Ever since President Obama held them up as a model of American strength and perseverance, Rebekah and Ben Erler have felt a predictable backlash.
A Google news search for "Rebekah Erler" on Friday yielded about 9,000 results, many of them pointing out Erler's work for a Democratic senator more than a decade ago.
Talk radio giant Rush Limbaugh called Erler a "Democratic campaign operative," and a "fake." On Thursday, she scrolled through dozens of Facebook and Twitter messages from strangers repeating those charges, telling her she should be ashamed of herself.
"Between the two of us looking at our phones, all we're seeing is that she's a political operative and a person that is not real, as if our life is somehow made up just to participate in this thing," Ben Erler said on Thursday night, not long after the family returned from Washington and what Ben called a "once in a multiple generation" visit to the White House.
Obama spotlighted the couple in his State of the Union address as a typical American family, struggling in a difficult economy and just starting to find their footing. Ben, who drives a 1999 Ford F-150 pickup, just celebrated one year back in the construction business and Rebekah works as an accountant. They live in a one-story house in St. Anthony with sons Jack, 5, and Henry, 3.

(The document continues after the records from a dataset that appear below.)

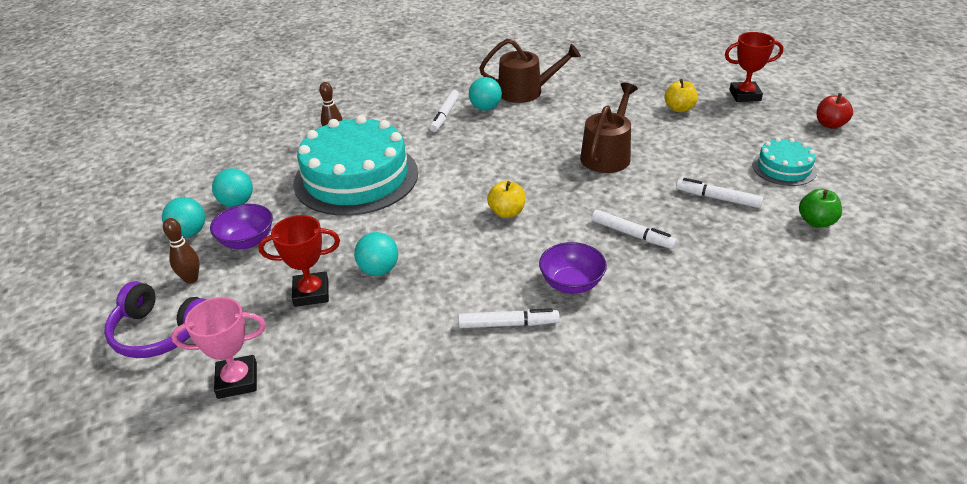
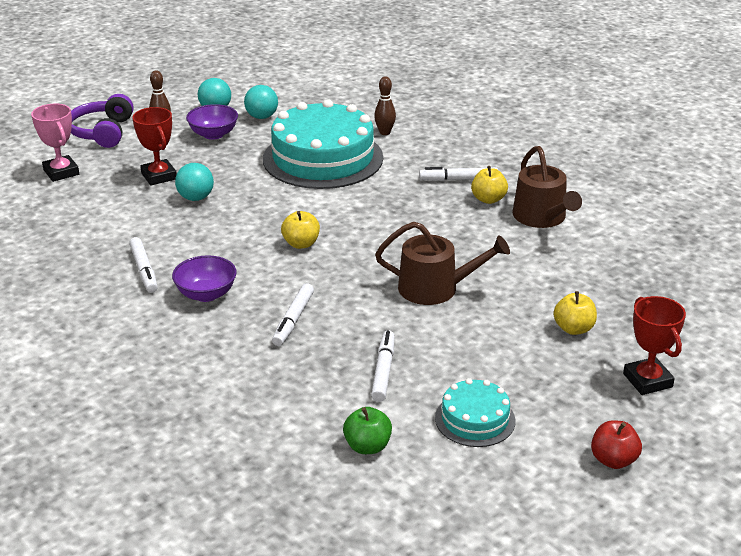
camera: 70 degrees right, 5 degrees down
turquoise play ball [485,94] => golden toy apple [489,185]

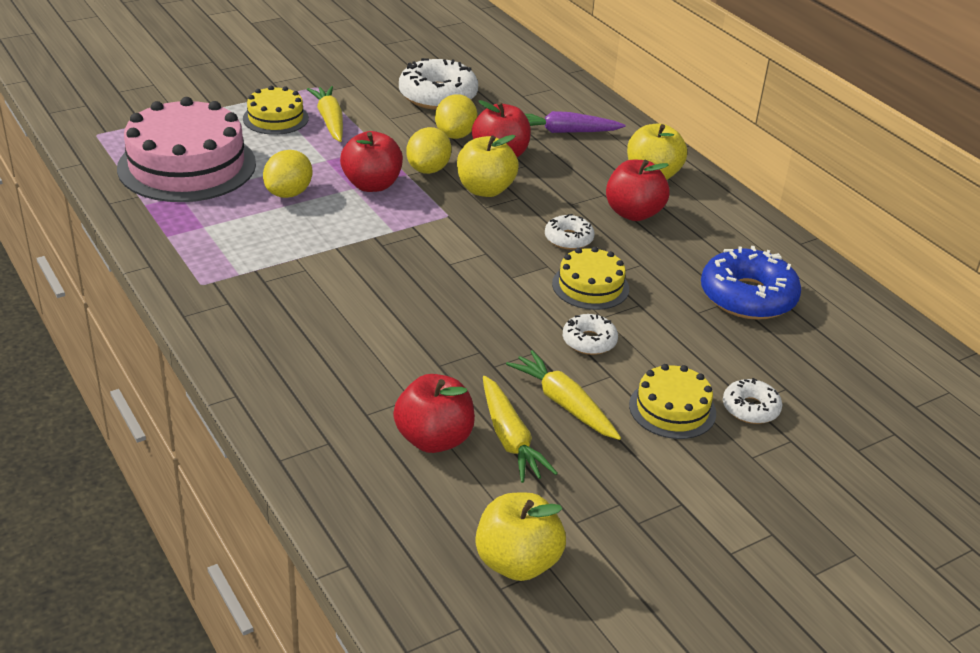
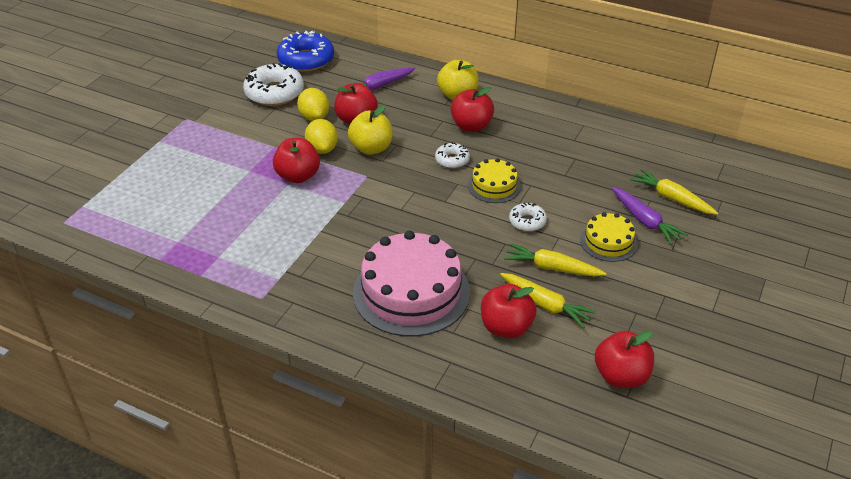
camera: 30 degrees left, 5 degrees up
royal blue glazed donut [751,283] => royal blue glazed donut [305,51], moved
rosy cake [186,149] => rosy cake [411,283], moved
golden toy apple [520,537] => red toy apple [624,359]
pure white glazed donut [752,401] => violet root vegetable [650,216]
golden root vegetable [325,114] => golden root vegetable [674,192], moved
golden cake [276,110] => nothing
golden lemon [288,174] => nothing

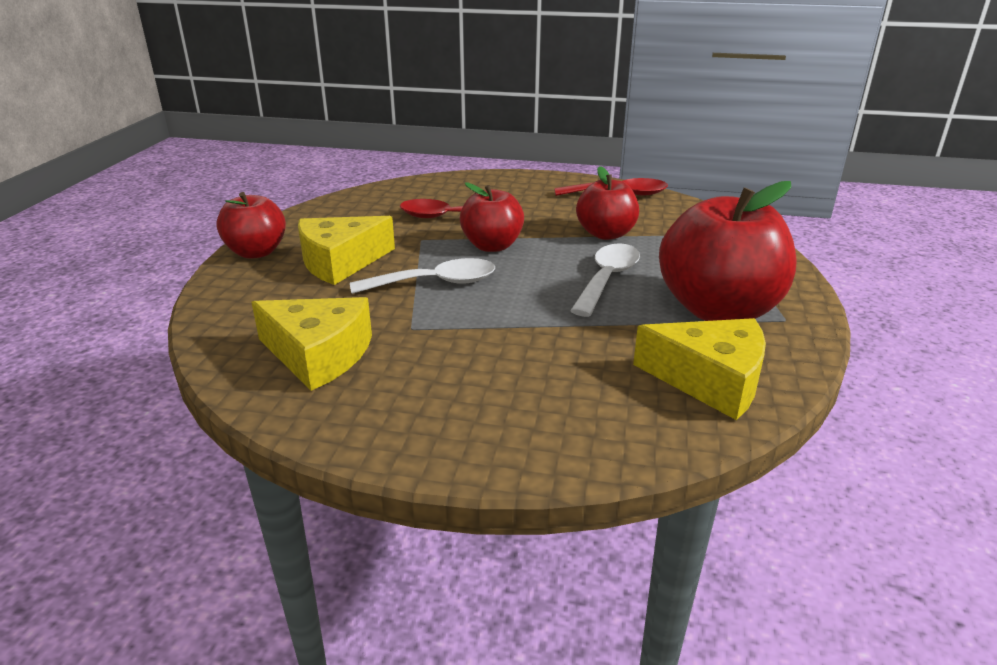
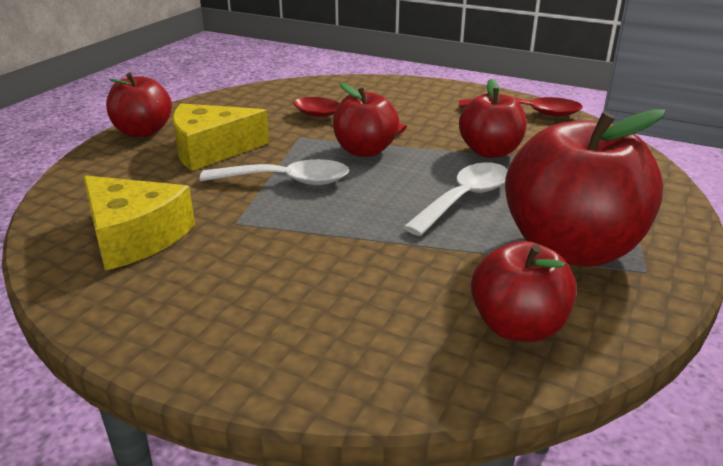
camera: 15 degrees right, 0 degrees up
golden cheese wedge [699,369] => red toy apple [524,291]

Yes, Erler said in an interview with the Star Tribune. Just after she graduated from the University of Washington with a degree in political science, she knocked on doors for Washington Democrat Patty Murray's Senate campaign. But she said that was a long time ago, and Sen. Murray likely couldn't pick her out in a lineup.
"I was, like, basically a paid intern for five months, 11 years ago," Erler said. "The idea that I was some sort of political operative is like calling the mail sorter at Microsoft a chief strategic officer. I mean it's ridiculous."
A lot has happened in those 11 years. The Erlers met in San Francisco, moved to Seattle, married in 2008 and then came to Ben's native Minnesota in desperation after the economy soured. They still flinch every time they write a check for child care, which is what prompted Erler to write a letter to Obama in March 2014.